• The records:

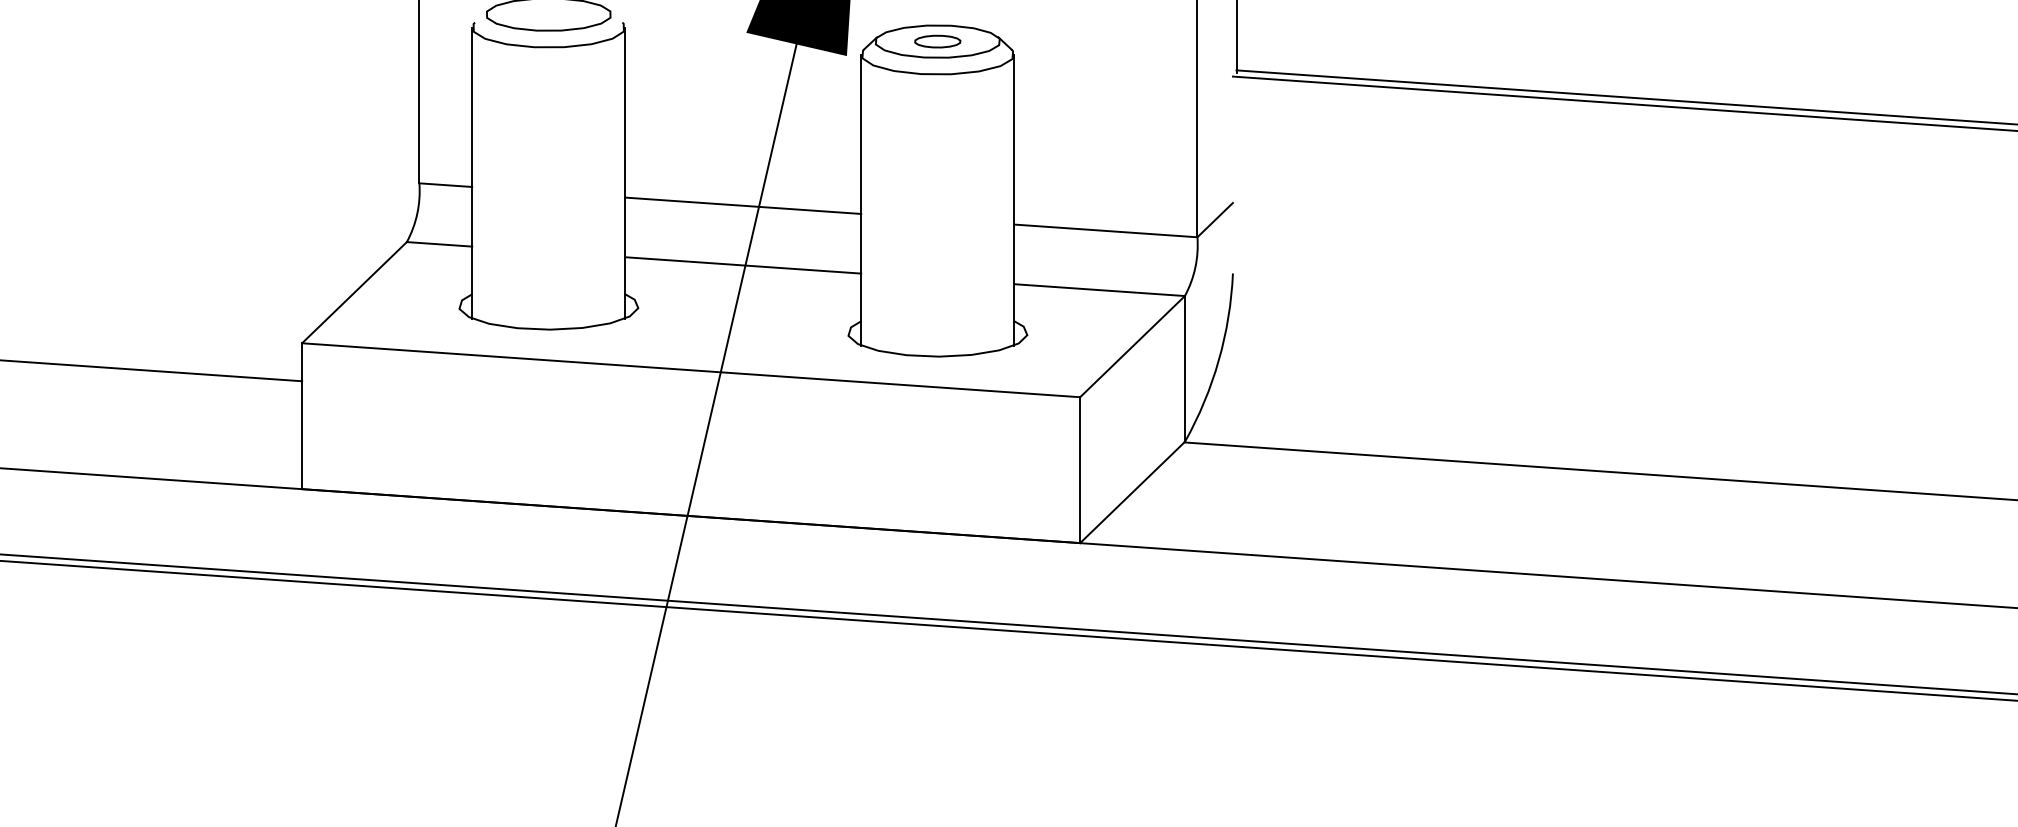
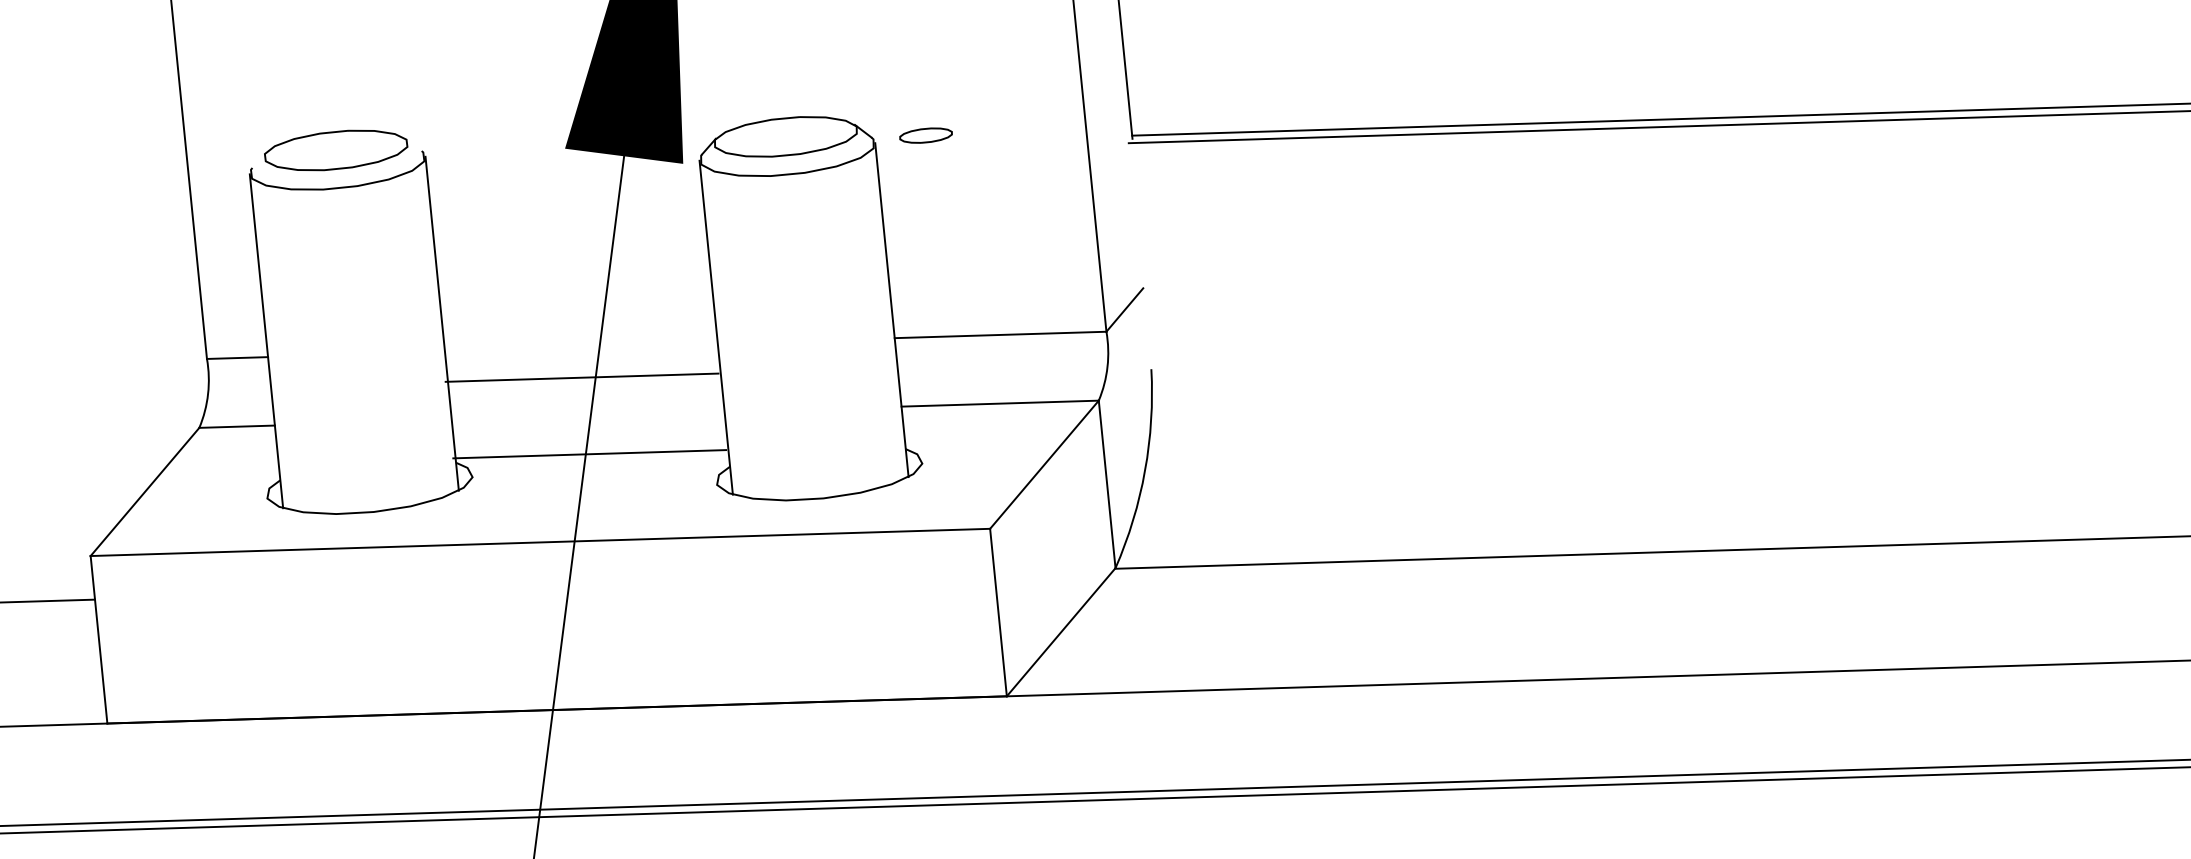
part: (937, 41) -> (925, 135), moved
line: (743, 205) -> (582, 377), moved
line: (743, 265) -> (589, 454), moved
* * *
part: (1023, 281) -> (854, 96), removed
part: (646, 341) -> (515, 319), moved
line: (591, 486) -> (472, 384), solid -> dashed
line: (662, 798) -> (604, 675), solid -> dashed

• What you should do:
Using the entries above, work out the number of lines that hold the word "dashed" and write it with no other words.

• Exercise result:
2